Students can play a role in combatting linguistic racism by acknowledging that international students come from different backgrounds and thus, have different accents; actively stand up for those who are singled out because of their accents, use the power of social media to raise awareness and call bullies out, and to be aware that any action, however small, helps.
What can professors do? Get to know their students’ different language backgrounds, assess them on what they’re actually being taught, provide those students with the chance to write in their own voice, work harder to understand multilingual students, encourage this behaviour to other students and raise awareness on campus when needed.
Second on our list of the different types of discrimination faced by international students are racial microaggressions.
Racial microaggressions can be described as “brief and commonplace daily verbal, behavioural, or environmental indignities, whether intentional or unintentional, that communicate hostile, derogatory, or negative racial slights and insults toward people of colour”.
Marissa Naclerio, a senior at the University of Connecticut, experienced this first-hand. Naclerio claimed that her professor suggested that the only way to pass environmental legislation was to have a benevolent dictatorship, according to the Hartford Courant.
Naclerio, whose mother is Nicaraguan — a country that has an actual dictatorship — raised her hand and asked him not to use this term so lightly. Racial microaggressions tend to reinforce white privilege or systemic racism, and the best solution is to increase awareness of it.
There are several ways to deal with racial microaggressions: let it go, respond immediately or respond later. Harvard Business Review notes that the decision to respond immediately can be risky.
“Immediacy is an important component of correcting bad behaviour. But this approach can be risky. The perpetrator might get defensive, leaving the target feeling like they somehow ‘lost control,'” it said.

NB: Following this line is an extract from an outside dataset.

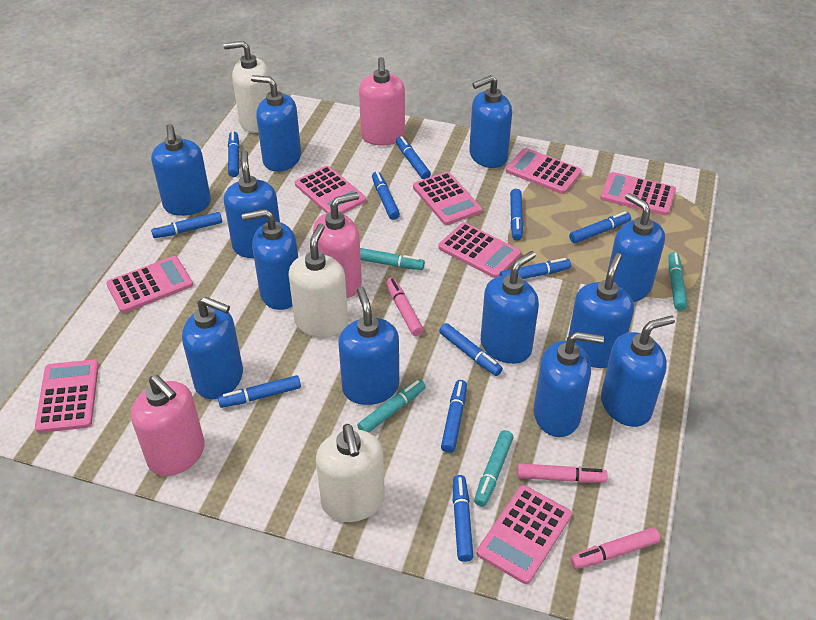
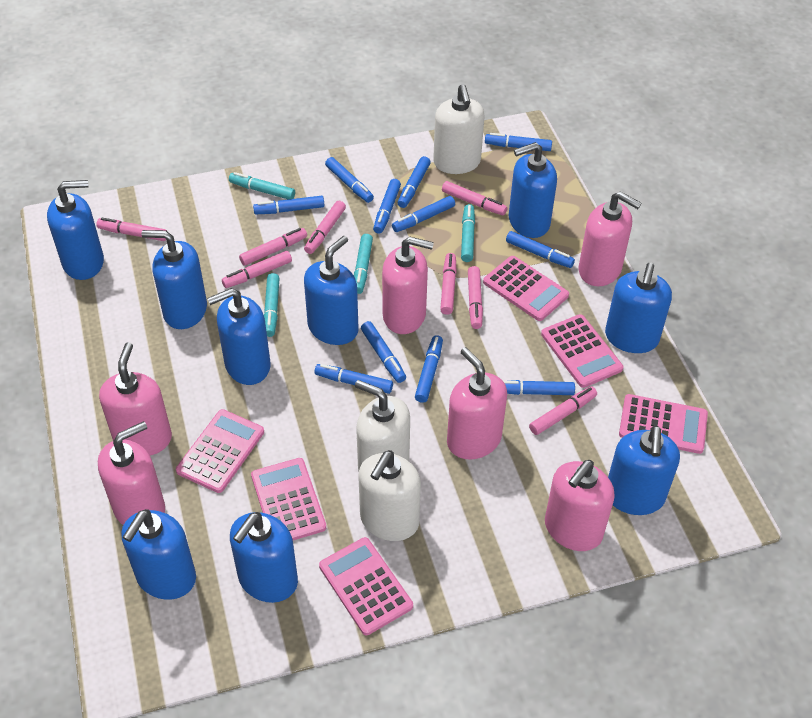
blue soap dispenser: 12 -> 9
pink calculator: 8 -> 6
pink marker: 3 -> 8
pink soap dispenser: 3 -> 6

The decision to respond later is “A more tempered response is to address the perpetrator privately at a later point to explain why the microaggression was offensive,” said HBR.
Students can consider assessing their situation before choosing how to respond using “an effective dialogue”.

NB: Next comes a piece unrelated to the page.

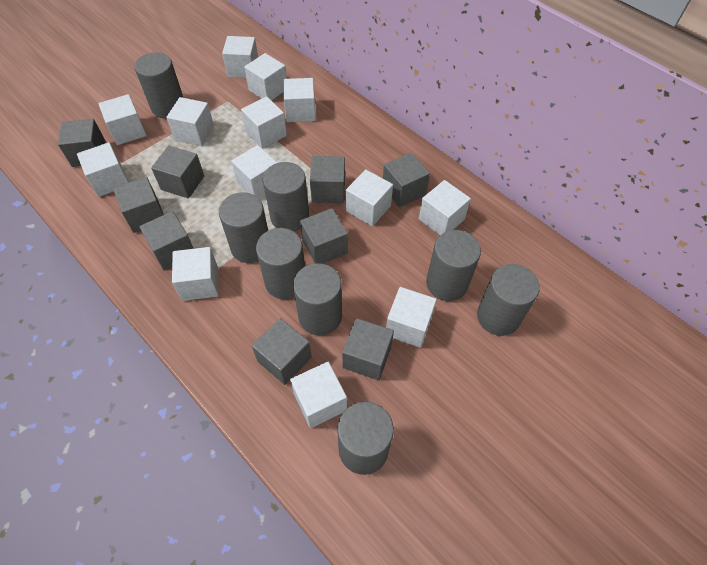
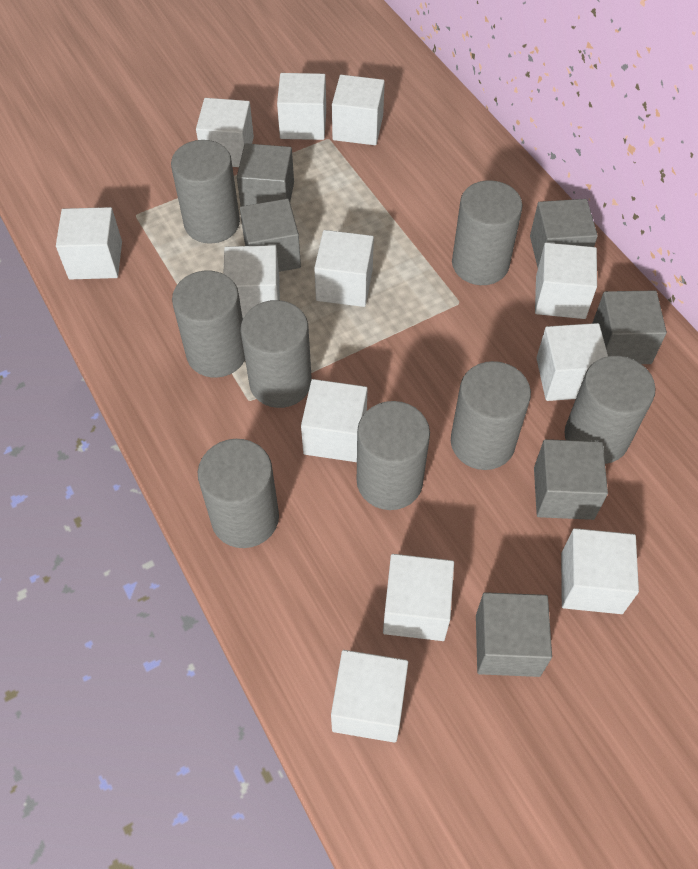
grey cube: 9 -> 6
white cube: 13 -> 12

Since COVID-19, there have been reports of an uptick in racism towards individuals of Asian descent.
Why? COVID-19 was first identified in Wuhan, China back in 2019. Since then, there have been countless reports and media accounts of assaults, verbal harassment and bullying towards individuals of Chinese descent in countries such as France, Russia, the UK and the US.
Zacky, an Indonesian student in Germany, experienced this first-hand when someone said, “Hey Chinese, Asian, why are you here?” while he was walking down the street in Berlin.
Puspa, an Indonesian student at the University of Bonn, claimed that she was walking home from a friend’s house on New Year’s eve when “someone threw a firework at me”. She was “pretty sure” it happened because she was wearing the hijab, reported DW.
If you’re faced with verbal abuse, try to stay calm. A verbal assault can escalate to physical violence, so if you feel your physical safety is threatened, find a safer place to be, such as a public place or even a police station. Sometimes, calling out on a verbal abusers’ inappropriateness can help.
Steve Whitehead notes on EMS1.com: “Try a response like, ‘That’s a very hurtful thing for you to say,’ or ‘Those remarks are highly inappropriate,’ or ‘I’m not going to engage in a conversation that’s profane or hateful’”.
If you witness a threat of violence, get a teacher or a person of authority to step in immediately.